Hari Mukteeswarar, Ariyamangai, Thanjavur

Basic information about the temple

Moolavar:Hari MukteeswararAmbal / Thayar:Gnanambika
Deity:SivaHistorical name:
Vriksham:NellikkaiTeertham:Hari Teertham, Satya Ganga teertham

Age (years):


Timing:6 to 11 & 4 to 8Parikaram:

Temple group:Vaippu sthalam
Sung by:


Temple set:

Chakrapalli sapta sthanam



City / town:AriyamangaiDistrict:Thanjavur
Maps from (click): Current location Thanjavur (18 km)Kumbakonam (27 km)

Ariyalur (38 km)Tiruvarur (59 km)


Sthala puranam and temple information

In addition to being a Tevaram Vaippu Sthalam that finds mention in one of Sambandar’s pathigams, the temple is also one of the Chakrapalli Sapta Sthanam temples, which are about the sapta matrikas worshipping Siva at seven different places. At this temple, Maheswari worshipped the river Ganga that flows on Siva’s (Siva Ganga darsanam), and this is celebrated on the 2nd day of Navratri.
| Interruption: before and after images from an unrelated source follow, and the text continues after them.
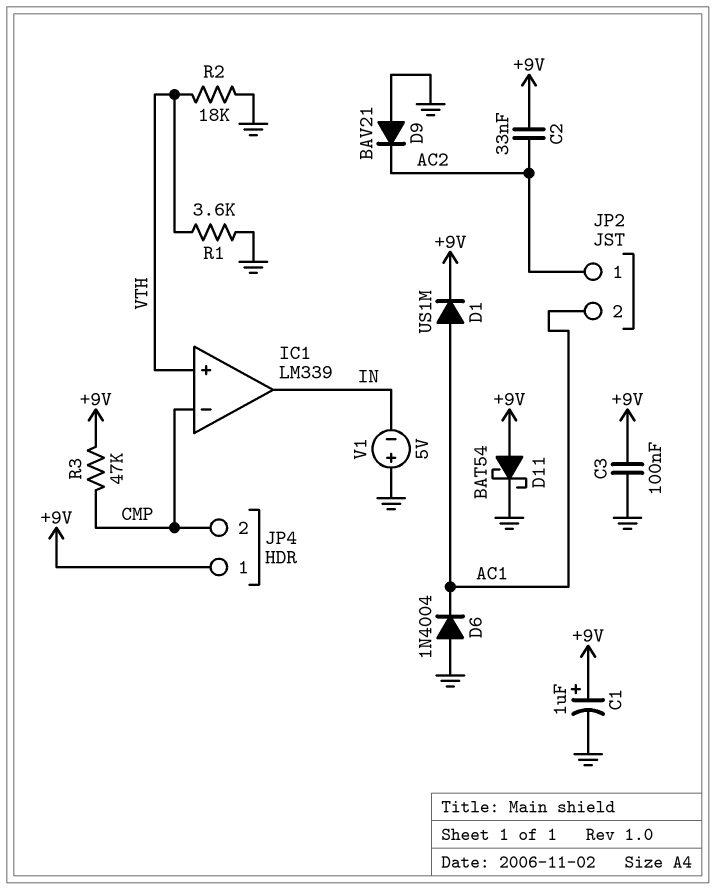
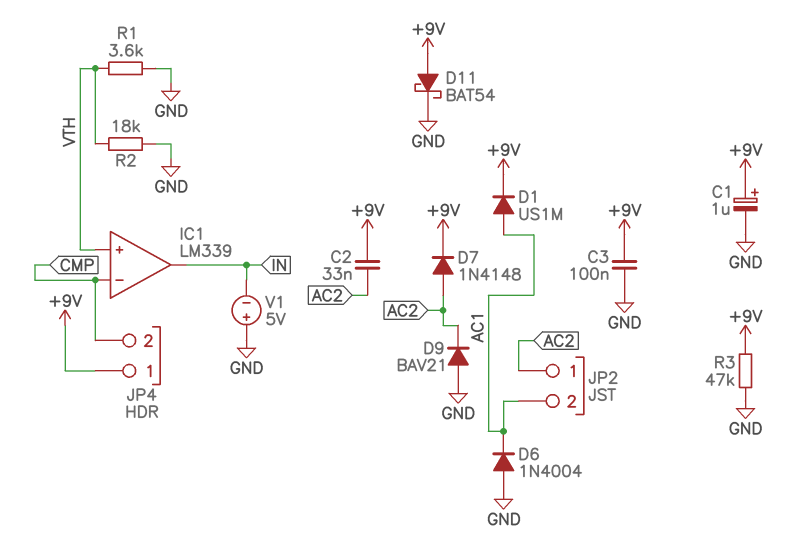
D7: none -> diode 1N4148 (A AC2, K +9V)
R3: 47k (+9V, CMP) -> 47k (+9V, GND)

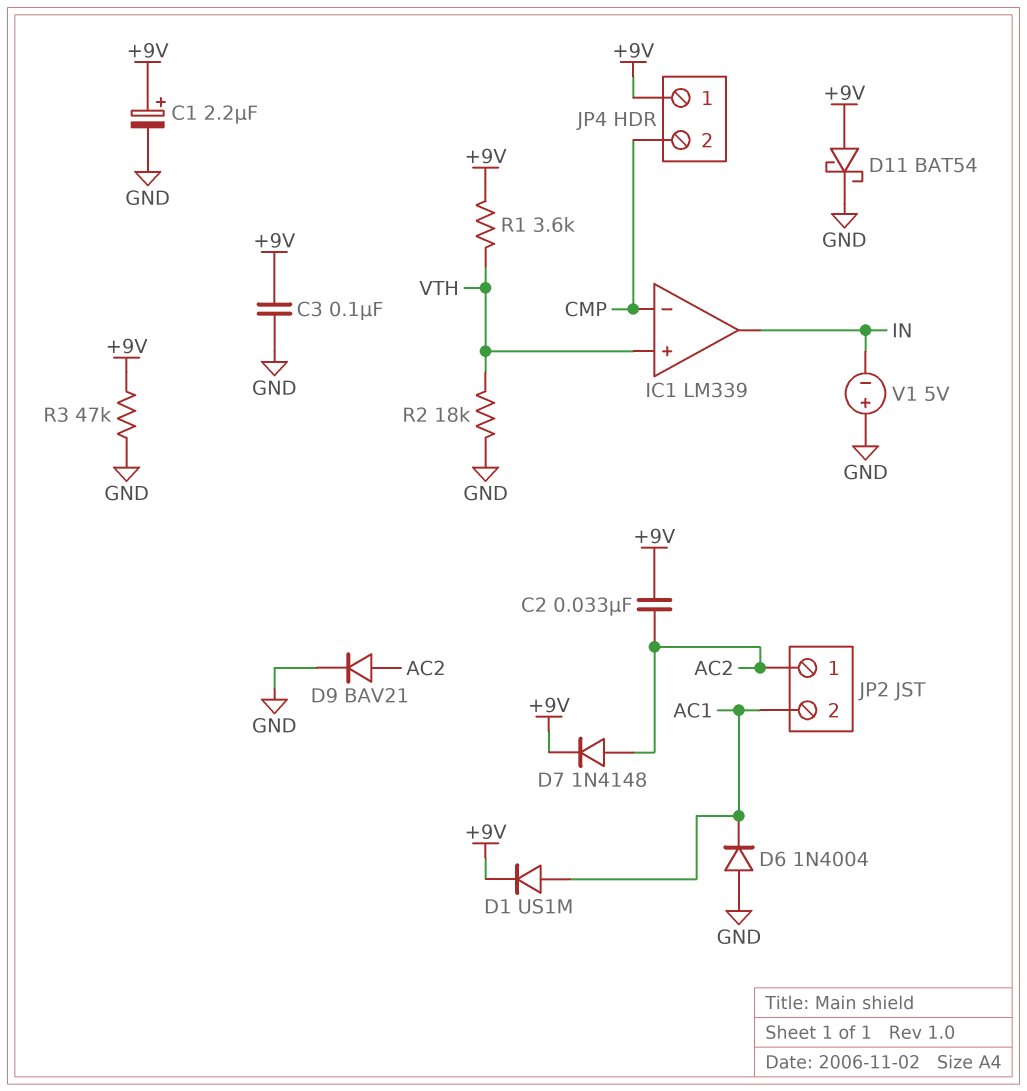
C1: 1uF (plus +9V, minus GND) -> 2.2uF (plus +9V, minus GND)
D9: diode BAV21 (A GND, K AC2) -> diode BAV21 (A AC2, K GND)
R1: 3.6k (GND, VTH) -> 3.6k (+9V, VTH)

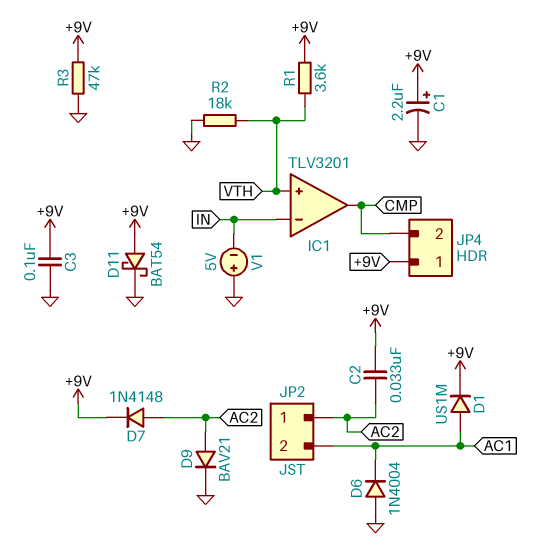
IC1: LM339 -> TLV3201
IC1 pin in-: CMP -> IN
IC1 pin out: IN -> CMP

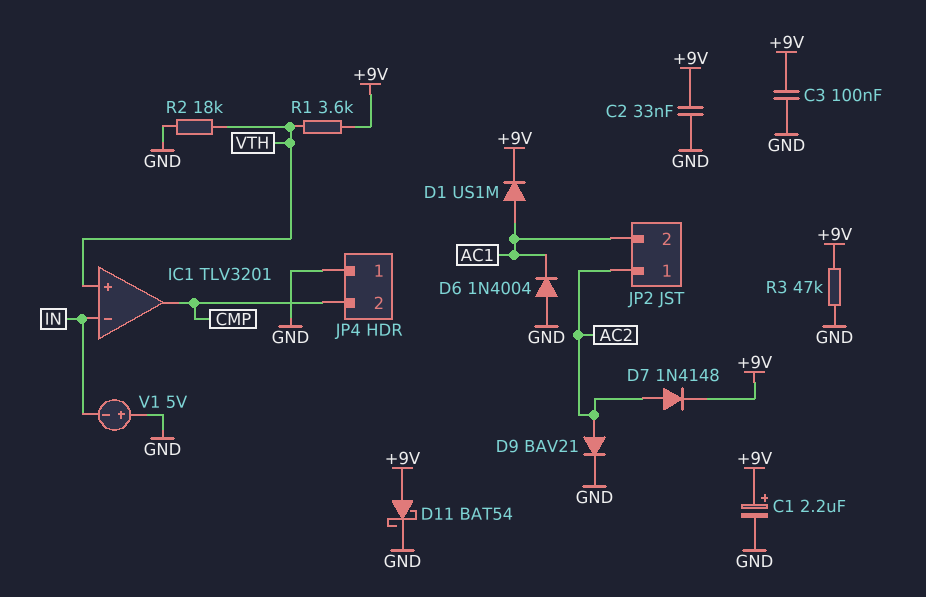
C2: 33nF (+9V, AC2) -> 33nF (+9V, GND)
JP4 pin 1: +9V -> GND

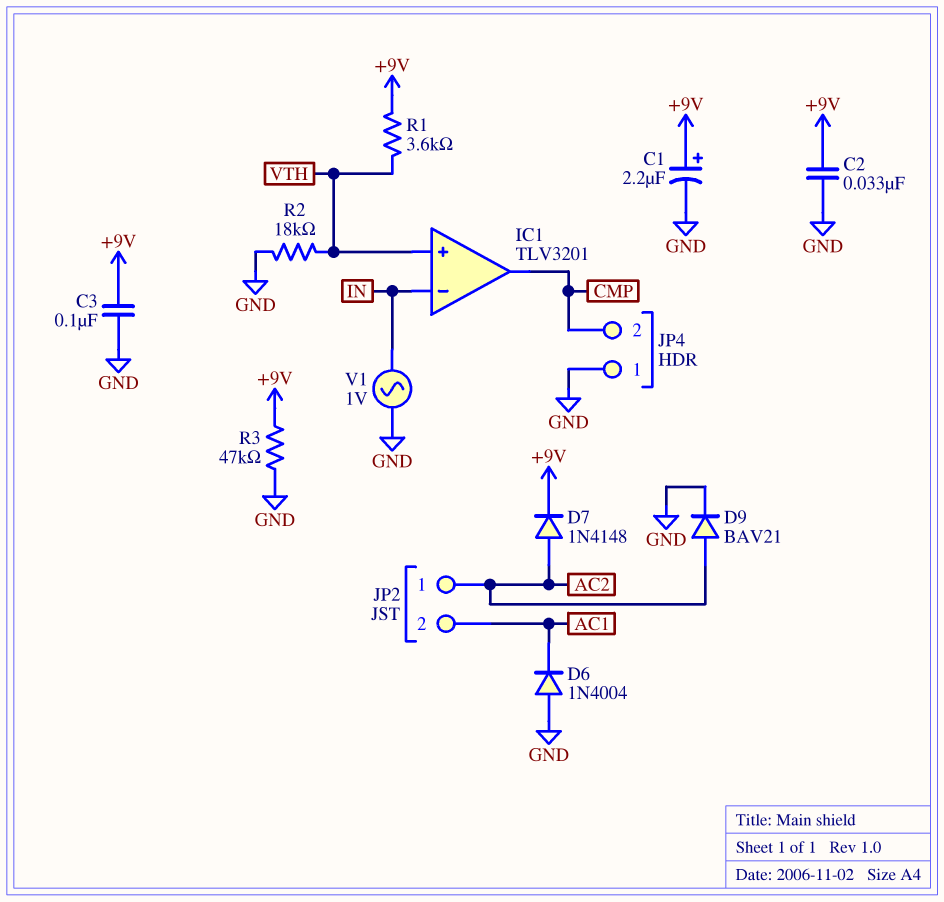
D1: diode US1M (A AC1, K +9V) -> none
D11: schottky BAT54 (A +9V, K GND) -> none
V1: 5V (plus GND, minus IN) -> AC 1V (GND, IN)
The name “Ariyamangai” is an evolution / corruption of Hari-Mangai. Hari refers to Vishnu. Lakshmi wanted to always be beside Vishnu, and so She came to worship Siva here. Surviving only the fruit of the nellikkai (gooseberry) tree (this place once used to be a forest of nelli trees, which is also the sthala vriksham of this temple), she performed her penance here for aeons. Pleased with Her devotion to Her husband Vishnu, Siva granted Her Her wish. So, the place came to be called Hari-Mangai, referring to Lakshmi. The additional local puranam is that Vishnu also came her to worship Siva, to thank Him for allowing Lakshmi to be by His side forever. So Siva here is called Hari Mukteeswarar.

In the puranam of the Chakarapalli Sapta Sthanam temples are Nada Sarma and Anavidya – a couple who also worshipped at all the 7 temples and were blessed with the vision of Parvati in various forms. At this place, She gave them the form of an adolescent girl.

The temple’s Teertham – called the Satya Ganga Teertham or Hari Teertham – is said to be the water that flowed from Siva’s tresses, when Parvati and Maheswari worshipped here.

The temple’s structural layout and iconography is quite different from other temples. The temple’s Teertham is located a little to the east, and needs to be passed by to reach the temple. The entire temple is constructed at an elevation of 2-3 feet from ground level. This place is said to have been a much bigger temple complex in the past, however it is reduced to just a few small shrines now.

At the time of our visit in December 2021, the old temple had been recently renovated.

There is no gopuram, dhwajasthambam or bali peetham. Instead, beyond the entry gate is a small Nandi mandapam, following which is the east-facing garbhagriham for the moolavar. Amman’s south-facing shrine is to the right. Flanking the garbhagriham are Vinayakar and Murugan in small, separate shrines. There is no mandapam here, and so all the other shrines are in the prakaram around the moolavar shrine.

On our left, facing north, are two shrines. The first is for Vishnu as Udeekshraja Perumal with His consorts Sridevi and Neeladevi. The second shrine is for Ayur Devi.

Ayur Devi is regarded as the Empress of the Universe, and a manifestation of Parasakti – the universal and all-pervading Sakti, and the primordial life force of everything in the universe. The active worship of Ayur Devi is said to have been in vogue during the Satya / Krita yugam. The iconography of Ayur Devi is written in our agamas and puranams, and is unique like nothing else. On seven of Her hands are seven sages seated individually, on Her eighth are Gargini Devi and another rishi who are consecrated together in a pot of nectar – together these eight hands are called “Kara Peethams”.  Her ninth hand is in abhaya hastam, blessing devotees.

Then, facing east is the absolutely unique shrine for Anjaneyar with Swarsalamba. It is very rare to see Anjaneyar with his consort. As we come around in clockwise direction, there are shrines for Chandikeswarar and then Durga. There is a separate shrine for the sapta matrikas, given their important connection to the temple.

Other information for your visit

Reaching the temple is a little difficult, and those with mobility issues may find it quite hard. One has to go through open land and fields, and park their vehicles at a particular point, and then walk from there, through a portion of the fields, before reaching the village.